So, you have :
- the initial view, where you created the buttons button1 and button2
- the tabBarController view.
- 2 "child" views associated
If you want to access to a subview directly (child 1 from button1, child2 from button2)
- create a segue from the initialView to the TabBarController view (from button1 to the tabBarViewController by control-drag)
- define the identifier for the segue to the tab : "SegueToTabBar"
- give a tag to each button : 0 for button1, 1 for button2 (they will reference directly the tabBarItem you want to select)
- define an IBAction, used by both buttons (not needed in fact for button1, because it will segue directly):
@IBAction func theAction(_ sender: UIButton) {
performSegue(withIdentifier: "SegueToTabBar", sender: sender)
}
NOTE: to have all buttons behave identically, you could also create the segue from a hidden button, not from button1:
- create a button in the initialView
- build the Segue to the TabBarView from this button (you have of course no more segue from button1 to TabBarController view)

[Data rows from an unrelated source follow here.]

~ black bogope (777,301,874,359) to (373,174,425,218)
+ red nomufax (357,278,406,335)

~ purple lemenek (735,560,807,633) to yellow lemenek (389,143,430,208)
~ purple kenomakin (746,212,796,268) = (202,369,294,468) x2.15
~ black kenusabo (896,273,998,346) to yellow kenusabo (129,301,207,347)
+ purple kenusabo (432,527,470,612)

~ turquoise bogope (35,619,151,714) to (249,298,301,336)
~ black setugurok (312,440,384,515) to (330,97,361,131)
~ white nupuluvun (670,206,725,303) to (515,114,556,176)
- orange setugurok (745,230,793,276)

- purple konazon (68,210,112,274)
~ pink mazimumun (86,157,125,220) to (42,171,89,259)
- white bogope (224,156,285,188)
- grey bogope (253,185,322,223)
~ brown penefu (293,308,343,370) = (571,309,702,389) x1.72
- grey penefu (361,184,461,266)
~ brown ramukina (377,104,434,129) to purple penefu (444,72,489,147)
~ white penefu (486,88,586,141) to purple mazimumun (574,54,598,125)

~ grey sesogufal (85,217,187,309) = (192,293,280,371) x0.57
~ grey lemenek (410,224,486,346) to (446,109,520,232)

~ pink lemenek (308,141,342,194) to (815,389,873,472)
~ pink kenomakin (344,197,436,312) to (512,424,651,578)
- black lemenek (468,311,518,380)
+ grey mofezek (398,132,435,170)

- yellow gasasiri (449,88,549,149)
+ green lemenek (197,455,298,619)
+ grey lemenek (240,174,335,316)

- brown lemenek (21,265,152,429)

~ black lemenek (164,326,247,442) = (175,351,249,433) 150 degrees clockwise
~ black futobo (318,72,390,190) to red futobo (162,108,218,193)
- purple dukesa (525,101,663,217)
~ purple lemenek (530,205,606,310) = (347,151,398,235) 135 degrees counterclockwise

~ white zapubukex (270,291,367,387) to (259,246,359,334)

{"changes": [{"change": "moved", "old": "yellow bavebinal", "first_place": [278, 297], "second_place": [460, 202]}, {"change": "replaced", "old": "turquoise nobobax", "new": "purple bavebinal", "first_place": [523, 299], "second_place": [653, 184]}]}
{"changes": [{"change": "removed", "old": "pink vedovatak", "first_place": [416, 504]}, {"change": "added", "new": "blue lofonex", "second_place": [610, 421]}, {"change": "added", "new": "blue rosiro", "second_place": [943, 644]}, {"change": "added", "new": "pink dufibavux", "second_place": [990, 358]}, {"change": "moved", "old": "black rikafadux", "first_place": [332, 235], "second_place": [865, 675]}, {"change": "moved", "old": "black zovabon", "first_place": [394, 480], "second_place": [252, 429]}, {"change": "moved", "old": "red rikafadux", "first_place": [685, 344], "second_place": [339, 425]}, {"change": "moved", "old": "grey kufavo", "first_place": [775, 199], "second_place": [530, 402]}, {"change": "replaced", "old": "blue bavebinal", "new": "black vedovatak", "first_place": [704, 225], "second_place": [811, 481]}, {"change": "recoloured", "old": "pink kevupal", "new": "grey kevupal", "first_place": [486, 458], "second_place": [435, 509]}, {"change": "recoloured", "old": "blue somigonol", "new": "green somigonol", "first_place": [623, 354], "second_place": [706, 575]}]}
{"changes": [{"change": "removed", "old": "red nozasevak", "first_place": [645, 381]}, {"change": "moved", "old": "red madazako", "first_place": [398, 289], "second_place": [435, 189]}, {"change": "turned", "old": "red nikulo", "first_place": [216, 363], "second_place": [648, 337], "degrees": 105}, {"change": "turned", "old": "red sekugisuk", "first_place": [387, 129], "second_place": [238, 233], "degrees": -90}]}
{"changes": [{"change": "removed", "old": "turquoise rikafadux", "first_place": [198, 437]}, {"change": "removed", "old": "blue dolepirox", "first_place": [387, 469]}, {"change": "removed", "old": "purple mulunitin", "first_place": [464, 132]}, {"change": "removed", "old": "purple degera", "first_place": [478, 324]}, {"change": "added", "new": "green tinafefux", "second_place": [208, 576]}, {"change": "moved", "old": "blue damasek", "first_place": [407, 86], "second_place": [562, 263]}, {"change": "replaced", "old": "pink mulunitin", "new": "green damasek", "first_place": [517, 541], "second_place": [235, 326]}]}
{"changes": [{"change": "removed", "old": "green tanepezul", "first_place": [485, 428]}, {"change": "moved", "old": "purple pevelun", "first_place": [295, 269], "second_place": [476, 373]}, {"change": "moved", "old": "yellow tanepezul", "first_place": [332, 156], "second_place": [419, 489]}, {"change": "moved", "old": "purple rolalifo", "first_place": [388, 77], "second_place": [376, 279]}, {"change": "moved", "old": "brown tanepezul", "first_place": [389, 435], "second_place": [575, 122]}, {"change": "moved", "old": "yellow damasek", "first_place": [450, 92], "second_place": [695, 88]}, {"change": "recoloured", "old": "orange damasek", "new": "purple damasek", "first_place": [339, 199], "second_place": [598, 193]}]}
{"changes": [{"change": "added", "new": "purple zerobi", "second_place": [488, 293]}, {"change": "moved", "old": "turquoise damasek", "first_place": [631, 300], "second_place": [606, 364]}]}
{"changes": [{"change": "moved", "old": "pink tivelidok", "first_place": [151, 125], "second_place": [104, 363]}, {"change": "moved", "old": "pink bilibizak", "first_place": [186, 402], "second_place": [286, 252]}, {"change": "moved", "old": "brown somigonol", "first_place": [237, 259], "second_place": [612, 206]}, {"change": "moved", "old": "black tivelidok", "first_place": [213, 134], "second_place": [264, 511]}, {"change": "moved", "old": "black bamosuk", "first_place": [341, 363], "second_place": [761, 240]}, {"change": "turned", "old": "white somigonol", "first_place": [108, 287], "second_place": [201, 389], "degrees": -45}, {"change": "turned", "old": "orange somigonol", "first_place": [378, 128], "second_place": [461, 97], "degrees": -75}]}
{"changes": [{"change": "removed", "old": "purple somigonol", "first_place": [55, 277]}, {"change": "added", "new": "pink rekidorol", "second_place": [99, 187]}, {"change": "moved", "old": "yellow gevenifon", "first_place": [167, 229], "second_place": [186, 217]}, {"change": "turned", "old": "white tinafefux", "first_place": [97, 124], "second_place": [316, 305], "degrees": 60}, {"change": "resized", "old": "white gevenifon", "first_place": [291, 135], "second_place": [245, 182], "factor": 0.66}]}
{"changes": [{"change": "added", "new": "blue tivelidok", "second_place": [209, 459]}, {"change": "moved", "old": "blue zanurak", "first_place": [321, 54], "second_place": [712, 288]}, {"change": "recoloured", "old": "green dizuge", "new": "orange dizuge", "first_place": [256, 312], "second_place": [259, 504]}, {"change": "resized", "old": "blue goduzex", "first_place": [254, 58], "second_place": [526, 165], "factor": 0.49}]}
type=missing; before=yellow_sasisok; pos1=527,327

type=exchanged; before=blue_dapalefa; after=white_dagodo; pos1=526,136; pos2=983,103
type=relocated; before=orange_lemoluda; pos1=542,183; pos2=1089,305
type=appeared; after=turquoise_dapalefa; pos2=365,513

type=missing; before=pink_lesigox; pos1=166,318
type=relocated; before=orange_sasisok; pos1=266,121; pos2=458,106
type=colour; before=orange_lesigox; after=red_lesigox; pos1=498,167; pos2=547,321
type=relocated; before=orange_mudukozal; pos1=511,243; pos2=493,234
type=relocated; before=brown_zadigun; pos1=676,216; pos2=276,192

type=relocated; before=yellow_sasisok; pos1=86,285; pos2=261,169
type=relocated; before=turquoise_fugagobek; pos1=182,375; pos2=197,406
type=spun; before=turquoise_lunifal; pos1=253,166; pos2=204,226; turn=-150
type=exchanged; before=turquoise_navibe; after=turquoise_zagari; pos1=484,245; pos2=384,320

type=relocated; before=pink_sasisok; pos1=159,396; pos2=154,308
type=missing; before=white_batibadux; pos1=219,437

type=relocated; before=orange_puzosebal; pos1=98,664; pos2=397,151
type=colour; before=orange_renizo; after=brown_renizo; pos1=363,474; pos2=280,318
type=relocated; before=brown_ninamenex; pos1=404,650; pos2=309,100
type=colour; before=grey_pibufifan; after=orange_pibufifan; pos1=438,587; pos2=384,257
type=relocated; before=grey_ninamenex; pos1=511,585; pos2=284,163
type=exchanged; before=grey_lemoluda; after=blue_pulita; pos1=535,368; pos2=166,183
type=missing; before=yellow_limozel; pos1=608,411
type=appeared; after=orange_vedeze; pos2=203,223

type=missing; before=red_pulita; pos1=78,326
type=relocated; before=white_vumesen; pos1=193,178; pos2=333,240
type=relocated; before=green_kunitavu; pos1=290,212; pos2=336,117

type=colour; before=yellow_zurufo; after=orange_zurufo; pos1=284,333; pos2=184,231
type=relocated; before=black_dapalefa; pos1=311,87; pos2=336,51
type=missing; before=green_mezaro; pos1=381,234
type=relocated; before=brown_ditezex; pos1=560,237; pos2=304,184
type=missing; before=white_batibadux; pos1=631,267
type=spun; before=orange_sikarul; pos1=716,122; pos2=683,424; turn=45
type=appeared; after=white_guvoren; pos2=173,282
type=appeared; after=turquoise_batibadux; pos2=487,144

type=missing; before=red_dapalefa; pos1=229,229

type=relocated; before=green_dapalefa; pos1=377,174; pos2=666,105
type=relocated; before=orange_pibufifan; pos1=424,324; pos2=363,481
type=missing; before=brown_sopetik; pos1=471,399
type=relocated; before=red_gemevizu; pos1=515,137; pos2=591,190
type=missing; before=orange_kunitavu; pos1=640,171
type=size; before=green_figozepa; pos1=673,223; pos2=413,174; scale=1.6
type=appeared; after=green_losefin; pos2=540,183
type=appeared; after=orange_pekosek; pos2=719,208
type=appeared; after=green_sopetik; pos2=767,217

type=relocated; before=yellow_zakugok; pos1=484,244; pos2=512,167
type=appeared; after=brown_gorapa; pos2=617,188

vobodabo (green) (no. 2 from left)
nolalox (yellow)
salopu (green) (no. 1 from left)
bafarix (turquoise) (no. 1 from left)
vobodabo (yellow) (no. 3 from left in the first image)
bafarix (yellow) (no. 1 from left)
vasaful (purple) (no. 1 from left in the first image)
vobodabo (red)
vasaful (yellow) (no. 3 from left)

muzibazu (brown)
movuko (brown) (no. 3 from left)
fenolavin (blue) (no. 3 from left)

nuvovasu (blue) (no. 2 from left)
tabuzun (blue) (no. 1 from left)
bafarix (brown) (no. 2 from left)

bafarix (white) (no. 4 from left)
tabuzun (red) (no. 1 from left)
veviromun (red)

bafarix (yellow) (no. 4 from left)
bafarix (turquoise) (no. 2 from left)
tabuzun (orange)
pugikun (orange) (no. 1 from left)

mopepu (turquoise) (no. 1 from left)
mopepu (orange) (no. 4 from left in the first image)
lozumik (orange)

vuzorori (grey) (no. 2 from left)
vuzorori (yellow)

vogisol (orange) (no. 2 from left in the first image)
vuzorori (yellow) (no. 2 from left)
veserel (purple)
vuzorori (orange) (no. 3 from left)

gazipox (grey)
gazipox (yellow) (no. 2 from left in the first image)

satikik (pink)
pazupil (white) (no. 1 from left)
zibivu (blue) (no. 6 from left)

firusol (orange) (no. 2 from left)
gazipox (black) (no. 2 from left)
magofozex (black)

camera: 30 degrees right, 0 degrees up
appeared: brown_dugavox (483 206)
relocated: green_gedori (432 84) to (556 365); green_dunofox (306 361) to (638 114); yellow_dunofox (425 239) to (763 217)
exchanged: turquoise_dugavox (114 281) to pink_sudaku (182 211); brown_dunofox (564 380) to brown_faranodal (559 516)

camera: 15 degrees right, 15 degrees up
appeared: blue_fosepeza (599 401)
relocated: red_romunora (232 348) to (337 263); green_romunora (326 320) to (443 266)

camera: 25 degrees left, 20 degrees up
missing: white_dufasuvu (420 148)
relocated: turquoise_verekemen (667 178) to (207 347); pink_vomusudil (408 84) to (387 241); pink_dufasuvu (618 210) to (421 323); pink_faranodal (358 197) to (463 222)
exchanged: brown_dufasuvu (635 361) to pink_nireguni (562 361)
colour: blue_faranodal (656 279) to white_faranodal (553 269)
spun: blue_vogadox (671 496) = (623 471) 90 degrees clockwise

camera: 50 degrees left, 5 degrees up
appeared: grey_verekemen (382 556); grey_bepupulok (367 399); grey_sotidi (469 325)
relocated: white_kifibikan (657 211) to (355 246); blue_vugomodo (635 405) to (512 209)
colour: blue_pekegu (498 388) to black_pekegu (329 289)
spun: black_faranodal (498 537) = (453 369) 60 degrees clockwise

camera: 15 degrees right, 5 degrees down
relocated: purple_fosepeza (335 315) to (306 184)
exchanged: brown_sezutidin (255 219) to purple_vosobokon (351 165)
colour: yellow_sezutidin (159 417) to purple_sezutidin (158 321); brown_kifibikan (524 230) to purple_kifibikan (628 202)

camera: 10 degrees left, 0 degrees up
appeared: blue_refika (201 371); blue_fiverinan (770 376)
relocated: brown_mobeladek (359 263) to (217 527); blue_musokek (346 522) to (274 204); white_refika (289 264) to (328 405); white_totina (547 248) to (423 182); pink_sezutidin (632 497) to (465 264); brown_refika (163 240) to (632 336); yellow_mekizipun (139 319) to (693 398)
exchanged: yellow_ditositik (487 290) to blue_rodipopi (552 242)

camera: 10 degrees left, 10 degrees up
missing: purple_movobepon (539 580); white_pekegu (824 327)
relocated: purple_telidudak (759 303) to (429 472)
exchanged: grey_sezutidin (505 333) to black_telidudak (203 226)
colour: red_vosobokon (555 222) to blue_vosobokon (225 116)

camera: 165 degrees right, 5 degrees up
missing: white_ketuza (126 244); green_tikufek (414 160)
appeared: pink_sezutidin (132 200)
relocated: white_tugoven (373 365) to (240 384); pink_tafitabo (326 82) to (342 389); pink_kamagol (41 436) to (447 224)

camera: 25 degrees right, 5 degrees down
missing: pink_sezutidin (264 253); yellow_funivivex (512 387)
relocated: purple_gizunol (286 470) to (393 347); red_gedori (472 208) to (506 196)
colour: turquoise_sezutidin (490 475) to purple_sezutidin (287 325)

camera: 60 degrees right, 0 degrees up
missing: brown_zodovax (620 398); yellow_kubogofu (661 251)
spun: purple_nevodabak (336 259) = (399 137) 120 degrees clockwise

- name the segue "SegueToTabBar"
- hide this button, which will not be used
- then connect all buttons (1 and 2) to theAction as above
- in the initial view, add the prepare for segue func :
override func prepare(for segue: UIStoryboardSegue, sender: Any?) {
if segue.identifier == "SegueToTabBar" {
if let destVC = segue.destination as? UITabBarController {
destVC.selectedIndex = (sender as! UIButton).tag
}
}
}
the destVC.selectedIndex will lead you directly to the given subview (take care, the first is zero index)
This can easily be extended to a third, fourth child views.
Note: If you tried to segue directly from a button to the view, it would not show the tab bar at the bottom):
- create 2 buttons in the inital view
- control drag from the first button to the first child view
- control drag from the second button to the second child view.